3.9 Drug susceptibility analysis
We performed drug susceptibility analysis to select promising chemotherapy or targeted drugs for high- and low-risk groups of STAD. Interestingly, patients in the high-risk group had lower IC50 values for docetaxel, lapatinib, pazopanib, and imatinib, while those in the low-risk group had significantly lower IC50 values for sorafenib (Fig. 9h-l). These results corroborate the value of the cuproptosis risk score in predicting drug sensitivity and selection of potential beneficiaries of specific treatment chemotherapy and targeted therapy drugs among STAD patients.

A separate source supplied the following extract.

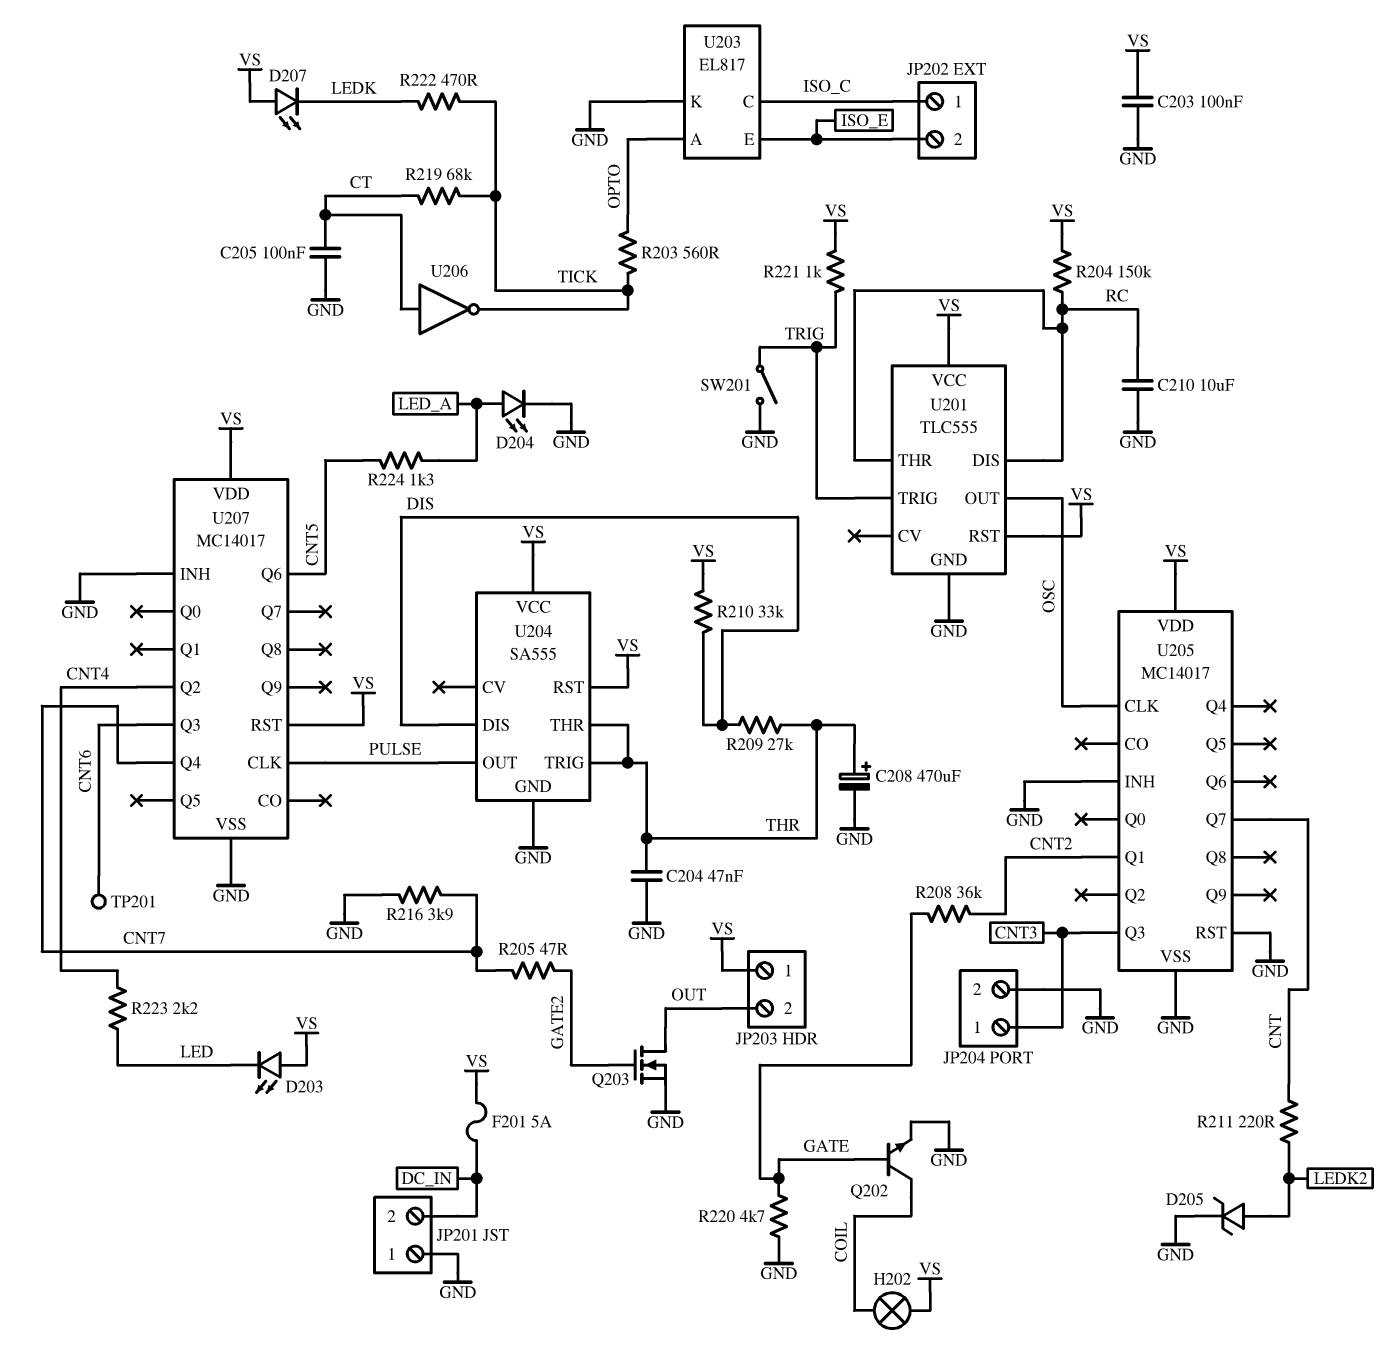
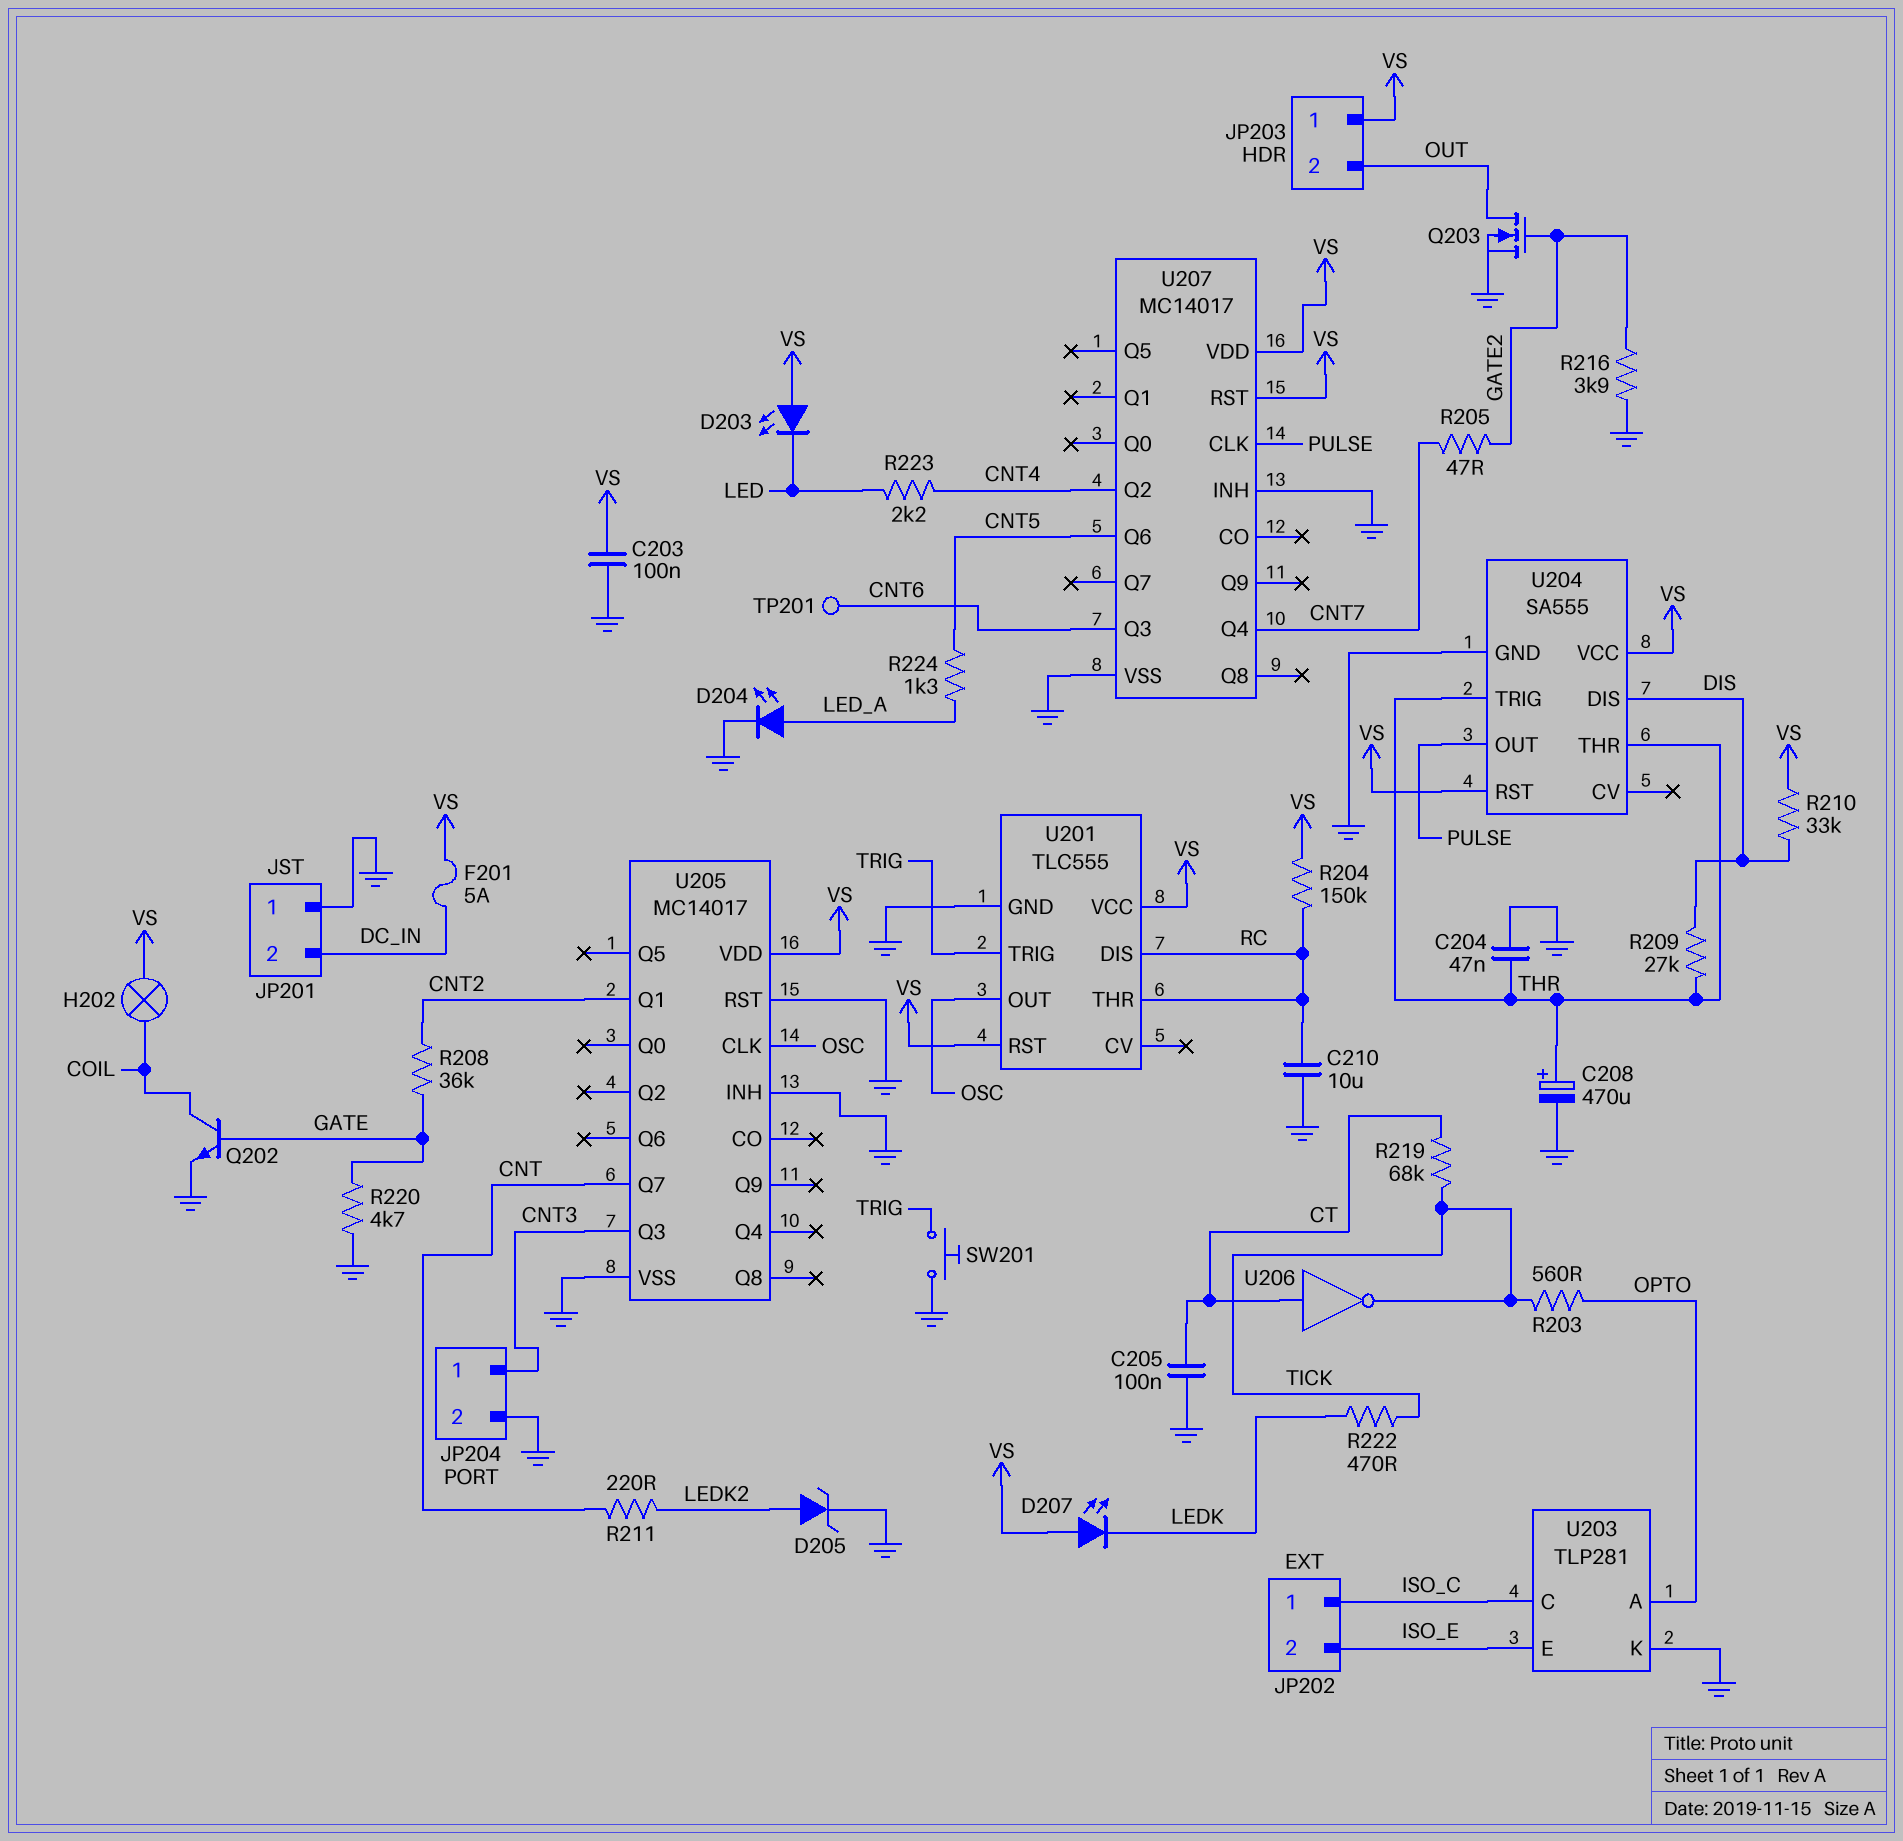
R216: 3.9k (CNT7, GND) -> 3.9k (GATE2, GND)
R221: 1k (TRIG, VS) -> none
SW201: switch (GND, TRIG) -> button (GND, TRIG)
U203: EL817 -> TLP281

3.10 Construction and validation of nomogram based on CRG risk_score
Univariate and multivariate Cox regression analyses were performed, and factors, including age, T, N, M classification, and the cuproptosis risk score, were independent prognostic factors in this study (Fig. 10a,b). A nomogram was constructed by incorporating the cuproptosis risk_score and common clinicopathological factors to predict OS at 1, 3, and 5 years (Fig. 10c). The C-index of the model was 0.746, indicating a relatively good prognostic value of the nomogram. The calibration curves of the nomogram indicated excellent consistency with the standard curve between predicted and actual 1-,3-, and 5-year OS rates in STAD patients (Fig. 10d). DCA was conducted to evaluate the predictive value of the nomogram in clinical decision-making (Fig. 10e). Notably, the nomogram showed better reliability than the TNM stage.